Cartwright and Conway visited Iraq during the Thanksgiving holiday week, while Fallon returned just yesterday from the Middle East.
“All three of them talked about the continued progress, even from when I was there in October,” Mullen noted.
He said some of those improvements stemmed from unexpected developments such as the efforts of so-called Concerned Local Citizens — essentially, neighborhood watch groups who officials say have worked to “take back” their towns and villages from al-Qaida and other extremists. And local government re-organization and sectarian reconciliation has in some cases had a positive impact on the central government, he said.

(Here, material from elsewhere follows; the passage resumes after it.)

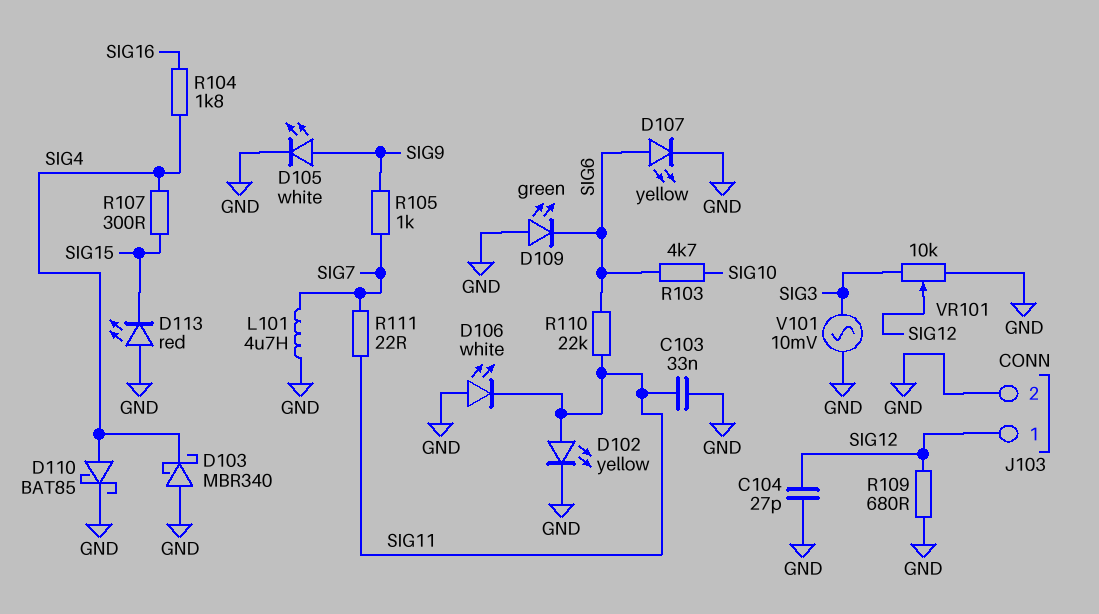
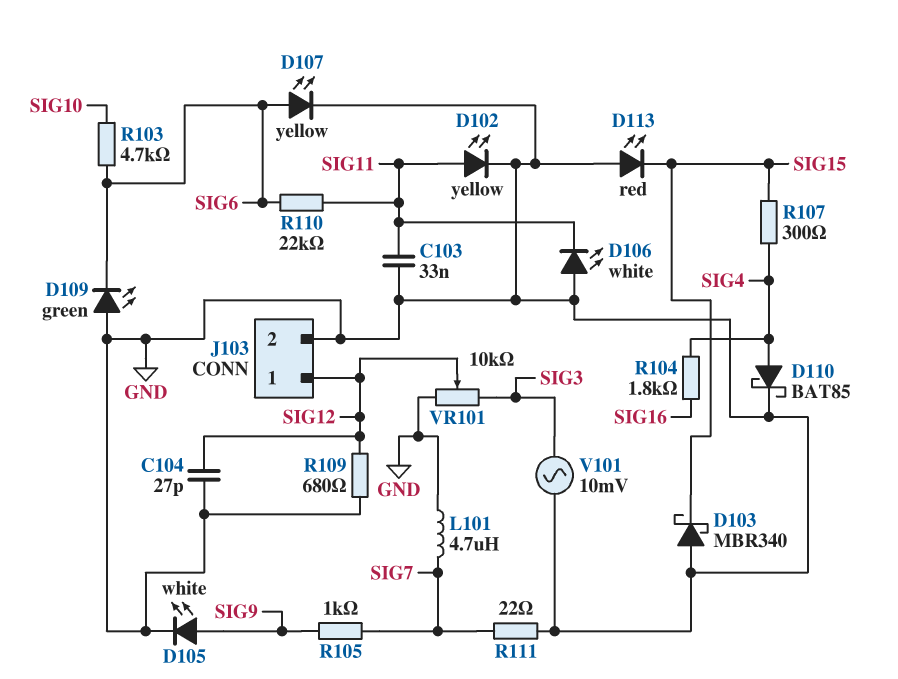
D103: schottky MBR340 (A GND, K SIG4) -> schottky MBR340 (A GND, K SIG15)
R111: 22 (SIG7, SIG11) -> 22 (GND, SIG7)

“The local political reconciliation is not exclusively local,” Mullen said. “There have actually been some engagements from the provinces back to the central government. And I think that’s an important construct as well.”
But Mullen acknowledged the central government’s failure to pass the big-ticket legislation considered crucial to firming up the central government.
“All of us are frustrated with the pace of political reconciliation at the central, senior level,” Mullen said. “And we have stated that in as many ways as we possibly can. And it continues to be a concern.”
Mullen said he sees “some progress” in passing some legislation. But the “big ones” — the sharing of hydrocarbon revenues and bringing former Saddam Hussein loyalists back into the government in an effort to promote national unity, for example — remain unresolved.
“I know that Ambassador [Ryan] Crocker and others are working this very, very hard with the senior leaders there,” Mullen said. “But in the end, it’s going to be up to the senior political leadership in Iraq to take advantage of this window of opportunity.”
At this point, the U.S. can only continue expending “a lot of effort continuing to work that whole issue very, very hard,” Mullen said. “And I think we need to continue to do that. There isn’t an easy answer.”